Shiba Inu faces a crucial 518.2 trillion SHIB supply wall near $0.000014, with on-chain data highlighting key resistance and support levels shaping its next move.
Shiba Inu’s 518.2 Trillion SHIB Supply Wall: A Critical Resistance Level
Shiba Inu’s recent price momentum has brought it face-to-face with a significant resistance barrier formed by a large supply wall of 518.2 trillion SHIB tokens. This supply wall, identified through detailed on-chain analysis by IntoTheBlock, represents the volume of tokens previously acquired between $0.000014 and $0.000019 by over 166,000 addresses. Such a concentration of holdings at this price range typically acts as a formidable obstacle, as holders may look to sell to break even or secure profits, thereby increasing selling pressure.

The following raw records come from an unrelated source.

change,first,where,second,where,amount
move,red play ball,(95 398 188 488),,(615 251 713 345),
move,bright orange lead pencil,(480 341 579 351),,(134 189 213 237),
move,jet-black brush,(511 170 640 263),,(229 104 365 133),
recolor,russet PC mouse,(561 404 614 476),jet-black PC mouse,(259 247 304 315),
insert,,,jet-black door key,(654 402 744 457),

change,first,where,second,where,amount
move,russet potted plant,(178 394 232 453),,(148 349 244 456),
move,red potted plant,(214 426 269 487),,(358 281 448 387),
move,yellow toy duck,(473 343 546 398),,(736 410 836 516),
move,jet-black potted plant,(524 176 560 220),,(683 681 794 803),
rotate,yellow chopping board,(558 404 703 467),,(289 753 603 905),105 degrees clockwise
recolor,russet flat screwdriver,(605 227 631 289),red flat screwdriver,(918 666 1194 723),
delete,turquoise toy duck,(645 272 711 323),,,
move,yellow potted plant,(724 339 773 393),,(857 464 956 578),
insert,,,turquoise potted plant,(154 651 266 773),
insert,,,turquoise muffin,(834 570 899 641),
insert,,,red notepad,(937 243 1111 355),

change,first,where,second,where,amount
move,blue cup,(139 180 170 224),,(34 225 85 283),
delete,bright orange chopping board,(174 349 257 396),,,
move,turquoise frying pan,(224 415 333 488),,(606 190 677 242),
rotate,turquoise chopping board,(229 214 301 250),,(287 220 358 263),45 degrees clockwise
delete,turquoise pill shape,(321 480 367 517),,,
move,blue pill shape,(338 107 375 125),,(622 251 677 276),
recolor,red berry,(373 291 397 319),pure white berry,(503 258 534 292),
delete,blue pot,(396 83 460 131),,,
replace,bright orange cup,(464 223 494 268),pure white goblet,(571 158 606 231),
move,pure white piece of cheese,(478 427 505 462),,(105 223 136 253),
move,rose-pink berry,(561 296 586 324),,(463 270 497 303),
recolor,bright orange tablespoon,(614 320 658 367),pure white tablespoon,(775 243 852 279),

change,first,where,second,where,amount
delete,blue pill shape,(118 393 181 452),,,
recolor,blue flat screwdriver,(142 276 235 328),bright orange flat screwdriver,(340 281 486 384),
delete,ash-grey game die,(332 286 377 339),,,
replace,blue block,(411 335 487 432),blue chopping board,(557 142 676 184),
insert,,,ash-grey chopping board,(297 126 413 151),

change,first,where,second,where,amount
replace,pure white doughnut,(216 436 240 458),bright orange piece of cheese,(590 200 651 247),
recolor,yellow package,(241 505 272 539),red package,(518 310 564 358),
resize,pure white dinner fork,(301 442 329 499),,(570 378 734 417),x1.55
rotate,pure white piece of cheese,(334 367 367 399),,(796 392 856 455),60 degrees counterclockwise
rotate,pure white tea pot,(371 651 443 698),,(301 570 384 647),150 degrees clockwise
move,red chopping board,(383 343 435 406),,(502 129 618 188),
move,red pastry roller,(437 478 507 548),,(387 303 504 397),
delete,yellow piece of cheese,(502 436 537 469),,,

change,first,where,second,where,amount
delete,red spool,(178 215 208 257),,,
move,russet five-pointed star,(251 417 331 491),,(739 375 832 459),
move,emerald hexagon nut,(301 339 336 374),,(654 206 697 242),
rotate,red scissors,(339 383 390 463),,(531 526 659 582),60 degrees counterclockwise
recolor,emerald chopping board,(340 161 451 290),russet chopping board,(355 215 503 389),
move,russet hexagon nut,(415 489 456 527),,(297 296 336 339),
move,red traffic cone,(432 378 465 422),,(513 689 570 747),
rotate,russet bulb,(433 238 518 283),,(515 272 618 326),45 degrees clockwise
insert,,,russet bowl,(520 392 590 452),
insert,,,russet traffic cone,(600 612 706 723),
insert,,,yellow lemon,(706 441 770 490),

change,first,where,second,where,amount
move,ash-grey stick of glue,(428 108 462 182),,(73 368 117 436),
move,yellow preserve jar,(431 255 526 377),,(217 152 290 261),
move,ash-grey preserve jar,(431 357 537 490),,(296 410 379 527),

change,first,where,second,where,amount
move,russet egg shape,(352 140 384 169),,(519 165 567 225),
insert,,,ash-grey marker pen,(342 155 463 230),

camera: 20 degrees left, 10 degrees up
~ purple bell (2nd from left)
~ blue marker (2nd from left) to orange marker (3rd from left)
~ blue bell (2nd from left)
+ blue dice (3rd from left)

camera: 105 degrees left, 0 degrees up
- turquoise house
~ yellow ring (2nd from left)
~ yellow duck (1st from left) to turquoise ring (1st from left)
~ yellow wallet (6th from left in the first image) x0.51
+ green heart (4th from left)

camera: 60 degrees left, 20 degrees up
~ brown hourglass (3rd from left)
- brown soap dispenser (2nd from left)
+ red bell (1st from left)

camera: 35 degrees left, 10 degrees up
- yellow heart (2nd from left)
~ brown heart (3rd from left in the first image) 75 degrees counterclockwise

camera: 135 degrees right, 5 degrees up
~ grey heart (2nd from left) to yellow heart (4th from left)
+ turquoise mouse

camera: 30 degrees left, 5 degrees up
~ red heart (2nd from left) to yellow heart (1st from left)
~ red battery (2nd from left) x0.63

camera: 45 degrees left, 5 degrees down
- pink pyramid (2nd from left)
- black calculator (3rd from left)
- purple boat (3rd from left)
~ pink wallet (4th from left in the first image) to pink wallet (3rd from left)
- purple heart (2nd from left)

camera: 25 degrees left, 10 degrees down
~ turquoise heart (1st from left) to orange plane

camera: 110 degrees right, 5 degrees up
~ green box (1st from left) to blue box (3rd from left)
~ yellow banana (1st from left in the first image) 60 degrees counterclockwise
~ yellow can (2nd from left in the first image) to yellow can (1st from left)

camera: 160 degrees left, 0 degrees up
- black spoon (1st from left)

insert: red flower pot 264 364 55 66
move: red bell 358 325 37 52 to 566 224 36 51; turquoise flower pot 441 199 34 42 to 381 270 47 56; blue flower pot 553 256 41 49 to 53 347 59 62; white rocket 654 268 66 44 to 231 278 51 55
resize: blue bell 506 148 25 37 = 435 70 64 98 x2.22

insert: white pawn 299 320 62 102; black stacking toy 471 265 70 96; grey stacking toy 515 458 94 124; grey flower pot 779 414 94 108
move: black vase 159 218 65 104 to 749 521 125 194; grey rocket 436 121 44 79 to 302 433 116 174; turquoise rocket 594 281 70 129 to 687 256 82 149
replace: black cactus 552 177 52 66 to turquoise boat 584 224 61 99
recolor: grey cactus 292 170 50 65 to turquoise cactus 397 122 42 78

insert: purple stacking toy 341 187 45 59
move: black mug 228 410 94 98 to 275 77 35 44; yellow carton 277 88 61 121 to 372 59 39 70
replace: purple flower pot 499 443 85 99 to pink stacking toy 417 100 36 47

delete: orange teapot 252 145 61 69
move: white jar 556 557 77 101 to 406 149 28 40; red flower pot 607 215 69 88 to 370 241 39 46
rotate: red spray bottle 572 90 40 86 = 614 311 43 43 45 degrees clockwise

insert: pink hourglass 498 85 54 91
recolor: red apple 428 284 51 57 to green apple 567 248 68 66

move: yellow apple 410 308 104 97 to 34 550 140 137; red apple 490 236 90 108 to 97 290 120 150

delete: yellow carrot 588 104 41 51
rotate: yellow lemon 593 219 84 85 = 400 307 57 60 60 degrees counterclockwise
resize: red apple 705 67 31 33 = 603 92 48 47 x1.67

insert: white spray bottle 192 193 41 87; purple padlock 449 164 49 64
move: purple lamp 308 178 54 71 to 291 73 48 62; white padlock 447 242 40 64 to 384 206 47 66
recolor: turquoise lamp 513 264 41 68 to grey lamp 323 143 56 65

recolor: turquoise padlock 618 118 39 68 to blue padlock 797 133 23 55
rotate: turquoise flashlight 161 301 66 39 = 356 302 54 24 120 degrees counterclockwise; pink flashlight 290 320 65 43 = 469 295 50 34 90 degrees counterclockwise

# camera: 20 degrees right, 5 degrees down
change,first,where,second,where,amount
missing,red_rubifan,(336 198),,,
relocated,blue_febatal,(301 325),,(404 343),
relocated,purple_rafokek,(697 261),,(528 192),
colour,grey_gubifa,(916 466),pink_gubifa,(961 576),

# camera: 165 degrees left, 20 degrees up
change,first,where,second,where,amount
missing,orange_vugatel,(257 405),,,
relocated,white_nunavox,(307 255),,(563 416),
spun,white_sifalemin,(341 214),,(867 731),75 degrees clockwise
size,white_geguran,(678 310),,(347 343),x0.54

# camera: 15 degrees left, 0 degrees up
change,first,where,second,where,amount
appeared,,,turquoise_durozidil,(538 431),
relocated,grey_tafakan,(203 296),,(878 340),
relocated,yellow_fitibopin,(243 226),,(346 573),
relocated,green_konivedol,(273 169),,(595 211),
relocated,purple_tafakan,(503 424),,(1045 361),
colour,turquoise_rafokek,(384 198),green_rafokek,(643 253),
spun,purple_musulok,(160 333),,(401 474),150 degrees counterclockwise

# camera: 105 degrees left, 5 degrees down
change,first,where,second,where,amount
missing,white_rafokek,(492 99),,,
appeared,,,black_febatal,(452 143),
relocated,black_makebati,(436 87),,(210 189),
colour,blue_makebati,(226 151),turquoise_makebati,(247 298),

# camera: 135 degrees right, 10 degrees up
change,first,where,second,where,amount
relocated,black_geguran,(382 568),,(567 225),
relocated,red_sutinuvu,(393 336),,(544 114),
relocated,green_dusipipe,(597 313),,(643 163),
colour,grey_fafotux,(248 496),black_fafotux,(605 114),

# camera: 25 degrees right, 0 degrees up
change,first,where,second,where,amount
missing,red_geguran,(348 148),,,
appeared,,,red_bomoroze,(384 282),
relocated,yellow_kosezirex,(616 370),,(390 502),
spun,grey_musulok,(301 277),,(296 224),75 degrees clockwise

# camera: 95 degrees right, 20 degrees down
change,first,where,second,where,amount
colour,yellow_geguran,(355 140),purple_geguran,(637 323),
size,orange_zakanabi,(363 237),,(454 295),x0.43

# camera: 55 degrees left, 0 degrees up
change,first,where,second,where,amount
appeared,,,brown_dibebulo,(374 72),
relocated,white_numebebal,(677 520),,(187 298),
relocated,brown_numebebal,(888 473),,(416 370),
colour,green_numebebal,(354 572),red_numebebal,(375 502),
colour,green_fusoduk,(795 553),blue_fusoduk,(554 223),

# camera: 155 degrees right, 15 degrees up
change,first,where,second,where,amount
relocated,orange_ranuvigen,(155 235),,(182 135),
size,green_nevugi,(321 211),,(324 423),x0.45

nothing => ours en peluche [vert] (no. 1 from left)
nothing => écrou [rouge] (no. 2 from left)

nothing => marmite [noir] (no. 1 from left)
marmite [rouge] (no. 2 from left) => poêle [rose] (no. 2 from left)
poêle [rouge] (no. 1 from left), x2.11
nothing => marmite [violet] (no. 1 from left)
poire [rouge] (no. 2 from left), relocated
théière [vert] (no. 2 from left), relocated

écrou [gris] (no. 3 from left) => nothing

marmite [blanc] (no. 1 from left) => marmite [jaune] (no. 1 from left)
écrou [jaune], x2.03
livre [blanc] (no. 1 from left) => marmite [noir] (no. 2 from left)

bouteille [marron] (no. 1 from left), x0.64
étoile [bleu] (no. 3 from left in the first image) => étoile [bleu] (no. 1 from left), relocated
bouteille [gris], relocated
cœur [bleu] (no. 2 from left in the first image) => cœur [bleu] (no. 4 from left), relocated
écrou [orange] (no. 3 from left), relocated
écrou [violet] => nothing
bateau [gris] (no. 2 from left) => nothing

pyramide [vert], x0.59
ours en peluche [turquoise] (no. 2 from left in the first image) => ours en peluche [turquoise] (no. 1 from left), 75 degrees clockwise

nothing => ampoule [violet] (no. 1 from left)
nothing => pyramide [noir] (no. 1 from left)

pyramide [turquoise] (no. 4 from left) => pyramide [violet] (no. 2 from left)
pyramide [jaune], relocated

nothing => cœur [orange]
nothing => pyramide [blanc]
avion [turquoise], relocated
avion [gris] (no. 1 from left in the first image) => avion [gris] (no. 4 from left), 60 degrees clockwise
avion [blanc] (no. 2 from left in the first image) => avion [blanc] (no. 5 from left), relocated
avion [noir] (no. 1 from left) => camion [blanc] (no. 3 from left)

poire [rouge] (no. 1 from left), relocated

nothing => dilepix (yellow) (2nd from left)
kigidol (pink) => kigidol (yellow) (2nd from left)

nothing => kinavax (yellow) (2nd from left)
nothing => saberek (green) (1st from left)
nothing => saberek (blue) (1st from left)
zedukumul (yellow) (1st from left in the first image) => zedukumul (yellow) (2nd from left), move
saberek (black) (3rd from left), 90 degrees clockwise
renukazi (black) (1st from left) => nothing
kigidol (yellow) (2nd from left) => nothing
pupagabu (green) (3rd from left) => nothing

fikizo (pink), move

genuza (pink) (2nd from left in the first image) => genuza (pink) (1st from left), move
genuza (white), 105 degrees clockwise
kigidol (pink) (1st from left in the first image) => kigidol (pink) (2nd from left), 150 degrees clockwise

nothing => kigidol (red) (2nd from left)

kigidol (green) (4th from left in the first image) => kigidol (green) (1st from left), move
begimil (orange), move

Currently trading around $0.00001324, SHIB’s price is consolidating below this resistance, reflecting a tug-of-war between bullish buyers aiming to push through and sellers defending their positions. The presence of this supply wall suggests that any upward movement beyond $0.00001387 will require substantial buying volume to absorb the sell orders and sustain a breakout.
On-Chain Support Levels and Market Sentiment
On the downside, SHIB benefits from a robust support zone between $0.000008 and $0.000013, where approximately 108.16 trillion tokens were previously accumulated. This support range provides a cushion against sharp declines and indicates a base of investor confidence. The recent 16% price increase this month, the strongest since November, underscores renewed risk appetite within the crypto market, which could fuel further gains if sustained.
Market analysts are closely watching for a potential double bottom pattern, a technical indicator that often signals a bullish reversal. Should SHIB surpass the May resistance level of $0.00001764, it could confirm this pattern and open the door for a more extended rally. However, failure to breach the current supply wall might lead to increased volatility and a possible retracement toward the support zone.
Implications for Traders and Investors
For traders, the immediate focus lies in monitoring SHIB’s ability to break above the 518.2 trillion token supply wall. A decisive breakout could trigger momentum-driven buying, attracting short-term traders and potentially pushing the price toward the $0.000014 to $0.000019 range. Conversely, a rejection at this level may prompt profit-taking, leading to increased selling pressure and a pullback to lower support levels.
Investors should consider the broader market context, including overall cryptocurrency risk sentiment and macroeconomic factors, which can influence SHIB’s price dynamics. Staying informed through reliable on-chain data and technical analysis will be crucial for making strategic decisions in this volatile environment.
Conclusion
Shiba Inu’s encounter with the 518.2 trillion SHIB supply wall marks a defining moment in its short-term price action. The outcome of this battle between buyers and sellers will likely dictate whether SHIB can sustain its recent gains or face a correction. While the potential for a bullish breakout exists, investors and traders must remain vigilant, leveraging on-chain insights and technical signals to navigate the evolving landscape. Ultimately, SHIB’s next move will hinge on the balance of buying pressure against this significant resistance, shaping its trajectory in the coming weeks.